4/5 🧵 The piece also highlights what could actually change the odds fast: more Houthi attacks, stronger U.S./UK military retaliation, or official action from shipping regulators and regional governments. In other words, rhetoric alone moves attention; operational disruption moves markets. That’s the difference between a scary headline and a genuine supply-chain event.

3/5 🧵 The sharpest takeaway is that the impact looks localized. The Bab el-Mandeb markets reacted, but the Strait of Hormuz market didn’t really budge, and neither did expectations around the Israel-Lebanon ceasefire extension. So traders are treating this as a Red Sea shipping risk story, not a full-region-everything-is-burning story. That distinction is crucial.

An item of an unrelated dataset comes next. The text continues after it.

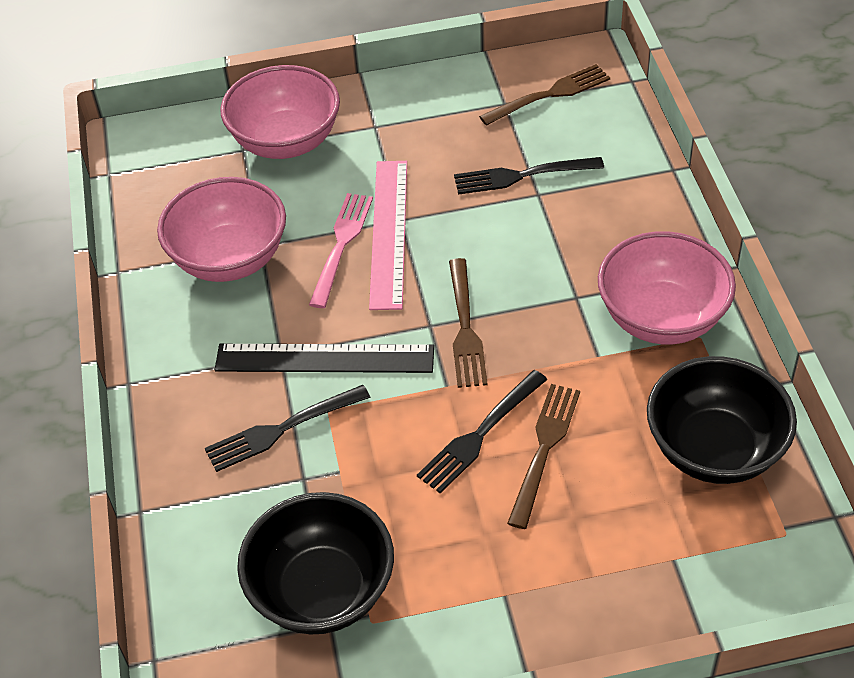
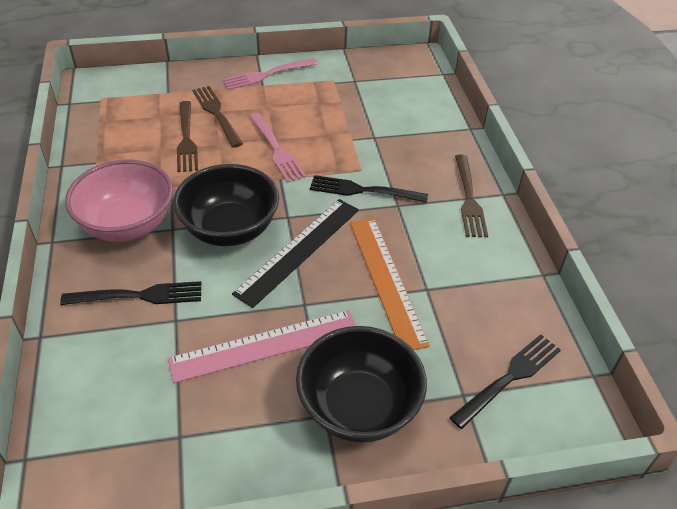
orange ruler: 0 -> 1
pink bowl: 3 -> 1
pink fork: 1 -> 2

2/5 🧵 The article frames this as an escalation in a conflict that’s been grinding on since October 2023. The Houthis have already targeted Israeli-linked shipping near the Bab el-Mandeb Strait, and this new blockade language raises the pressure on one of the world’s most important maritime chokepoints. That matters because even limited disruption there can ripple through trade routes, insurance costs, and freight pricing.

1/5 🧵 The headline matters less than the market reaction: traders barely moved the “June 30 closure” odds for Bab el-Mandeb, from 12% to 11.2%, even after the Houthis declared a “total” naval blockade on Israel. Translation: the threat is real, but markets still see a full strait shutdown this month as unlikely.